General Discussion
In reply to the discussion: As a person, my decisions regarding reproduction are mine. [View all]Scootaloo
(25,699 posts)Really, it's not. it's resource use. Rightnow, 360 million Unitedstatsians have roughly equal environmental impact to the combined populations of India and China, a total of 2.5 BILLION people. This is because we consume way, way more.
Similarly, local overpopulation can cause local environmental destruction - see Niger - but not irreversably so. However, overconsumption - as per most "western" nations - can lead to irreversible harm, even in states that are not "overpopulated" - Japan for instance is losing population steadily, but its consumption of petroleum, metals, and timber is still wildly excessive and leads to more lasting harm than the needs of just a dense population would cause.
Even that damage caused by overpopulation is usually highly localized, rather than global. Niger's population might have collapsed the ecology of the Sahel in that nation, but that's it - they're not causing Greenland to turn into a freshwater lake in the upper Atlantic.
The problem is consumption levels. One Unitedstatsian consumes enough food and resources to equal, I dunno, fifty-seven Malians.
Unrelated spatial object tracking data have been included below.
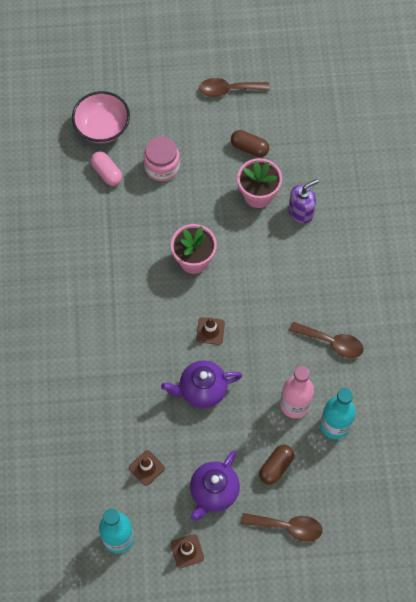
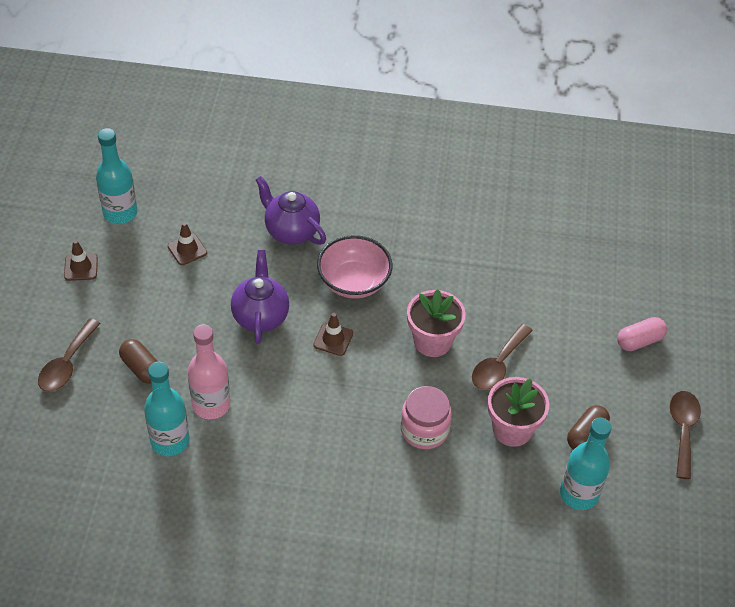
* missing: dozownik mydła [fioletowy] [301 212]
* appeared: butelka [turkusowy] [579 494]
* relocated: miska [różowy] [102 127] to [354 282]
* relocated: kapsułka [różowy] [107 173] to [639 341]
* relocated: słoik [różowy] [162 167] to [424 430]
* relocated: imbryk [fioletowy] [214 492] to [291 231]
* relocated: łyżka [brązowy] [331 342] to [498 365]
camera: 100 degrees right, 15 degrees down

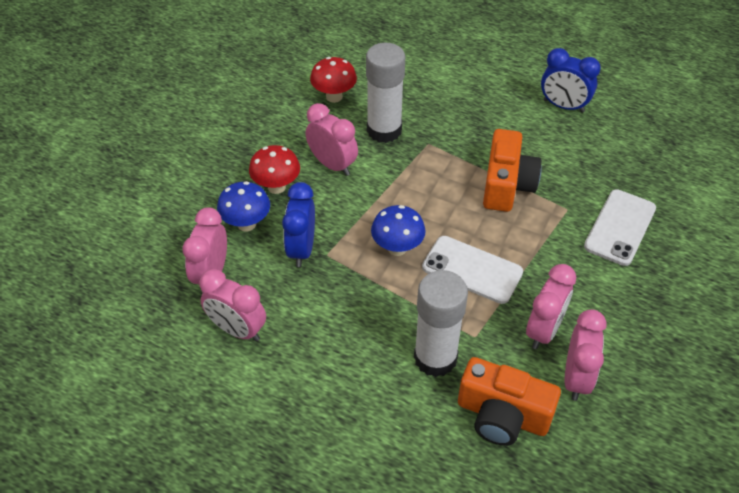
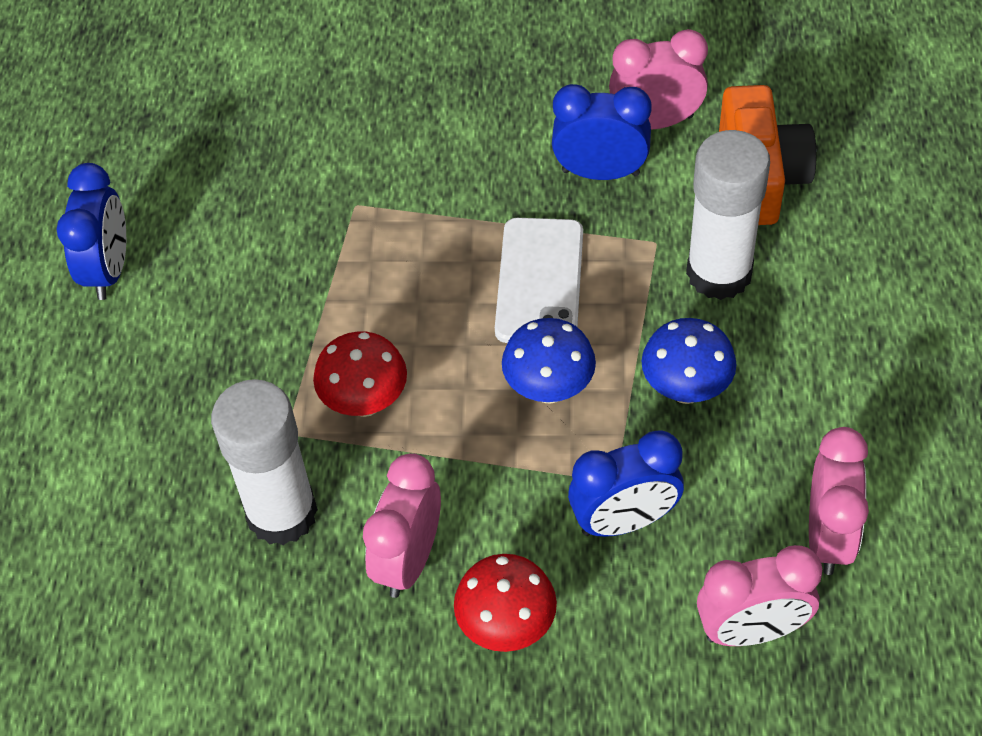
* missing: aparat fotograficzny [pomarańczowy] [506 185]
* missing: telefon [biały] [619 227]
* relocated: grzyb [niebieski] [246 224] to [686 389]
* relocated: grzyb [czerwony] [334 97] to [365 402]
* colour: budzik [różowy] [544 330] to budzik [niebieski] [600 172]
camera: 110 degrees left, 5 degrees up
The planet can safely support a VERY large number of humans - upward estimate of fourteen billion - but that's if those people are engaging in minimal consumption.
If it's any consolation to you, the petroleum industry will collapse way before the planet does, leading to both a sharp knock-down of both consumption and population. ...Actually i guess that's probably not very consoling at all, especially if you're young enough to be an inheritor of the wasteland like I am... But, it's a notion you get used to, I guess.